一気に緊張感が溶けた中、長い黒髪をかき上げてゾルトは負け惜しみ宜しく言う。
いやあ、イケメンのそういう仕草は様になりますなあ。
最近麻痺してきたけど、やっぱイケメンはいいな。でも性格がおかしいと全然イケメンに見えなくなるとか不思議よね。ヘルンドルとかメンテリオスとかムサシムとか……。
キュリアス様とグリンマルトは相変わらずイケメン。というより愛らしいけど。
「それはこちらの台詞だ。さあ帰れすぐ帰れとっとと帰れ」
どこから出していつ装着したのか分からないが、眼鏡をクイッと上げたヘルンドルが、シッシッと手を振ってゾルトを追い返そうとする。
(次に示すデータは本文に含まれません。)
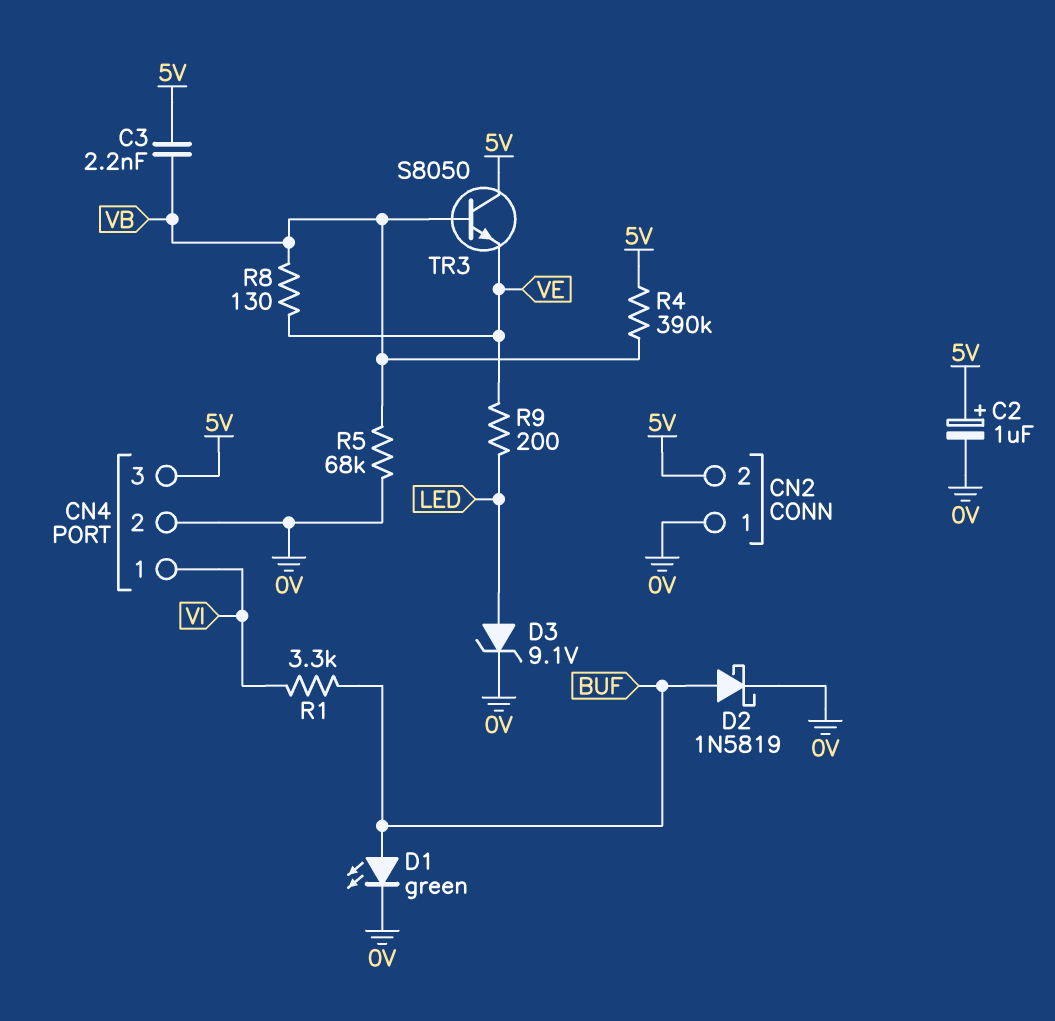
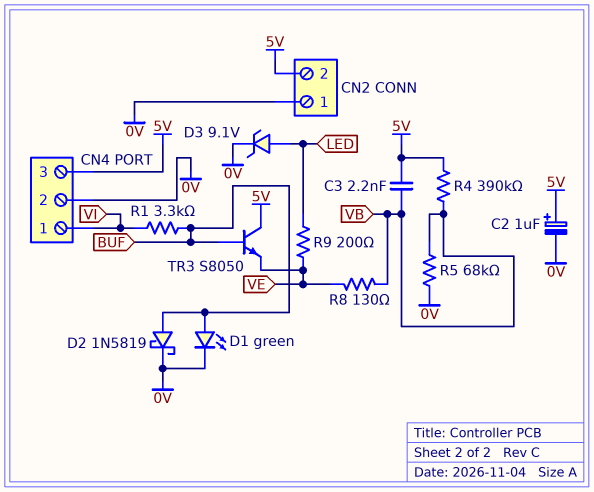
TR3: NPN S8050 (B VB, C 5V, E VE) -> NPN S8050 (B BUF, C 5V, E VE)

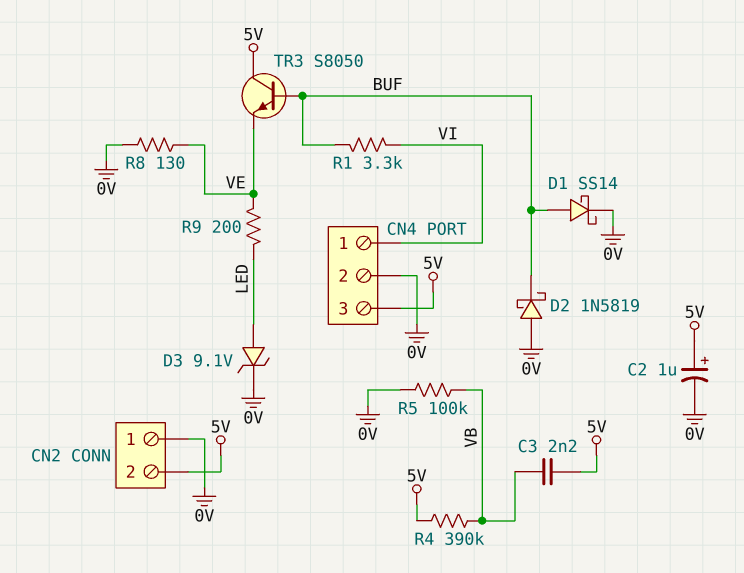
D1: LED green (A BUF, K 0V) -> schottky SS14 (A BUF, K 0V)
D2: schottky 1N5819 (A BUF, K 0V) -> schottky 1N5819 (A 0V, K BUF)
R5: 68k (0V, VB) -> 100k (0V, VB)
R8: 130 (VB, VE) -> 130 (0V, VE)

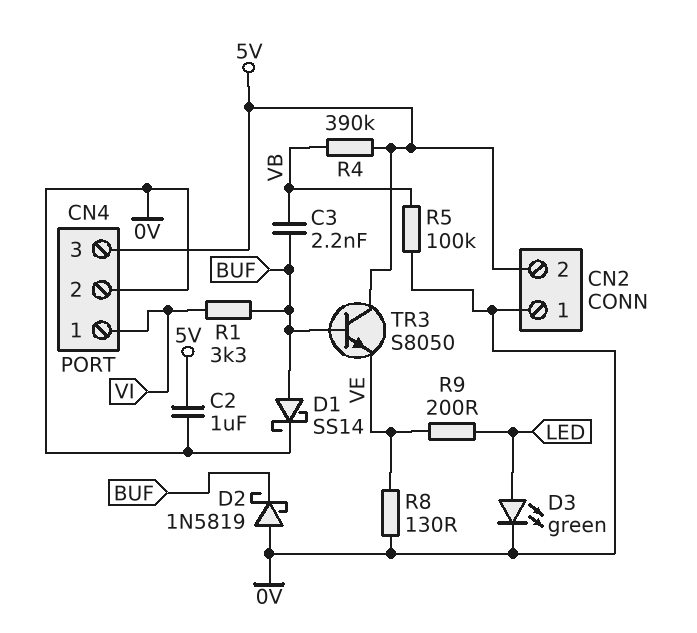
C2: 1uF (plus 5V, minus 0V) -> 1uF (0V, 5V)
C3: 2.2nF (5V, VB) -> 2.2nF (BUF, VB)
D3: zener 9.1V (A LED, K 0V) -> LED green (A LED, K 0V)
「そうだな。もうこの世に未練はないだろう。あるべき世界へ行け」
それに同調するのは肩に刀を担いだムサシム。腹筋割れた上半身が眩しいわあ。
この世に未練って……殺すな殺すな。
「こちらの世界に居ても居心地悪いでしょう。もう無力なんだからとっとと魔界に帰った方がいいですよ」
喧嘩売ってるとしか思えないメンテリオスの言葉には、さすがのゾルトもピクリと顔を歪ませた。
あああ、また殺気が~。
が、キュリアス様という最強人物が居るせいか、それはすぐに抑えられた。
フッと小さく息を吐いて精神を落ち着けたのか、ゾルトは私を穏やかな目で見つめてきた。
「魔界に戻るのもまあいいが……折角だから土産の一つでも無いとな」
「このクッキーでいいんじゃないすかね」
チェイシー達の食べさしクッキーを差し出す。
あ、駄目?なんでよ、美味しそうじゃないか!
「確かに美味そうだが……そうだな、どうせなら我はこちらを味見したい」
「は?」
何を?
と聞き返す間もない。
クッキーを差し出した手をグイと強く引っ張られた。
誰が止める間もなく。
一気に迫るゾルトの顔。
お~金色の目が綺麗だなあ……などと思ったのは一瞬。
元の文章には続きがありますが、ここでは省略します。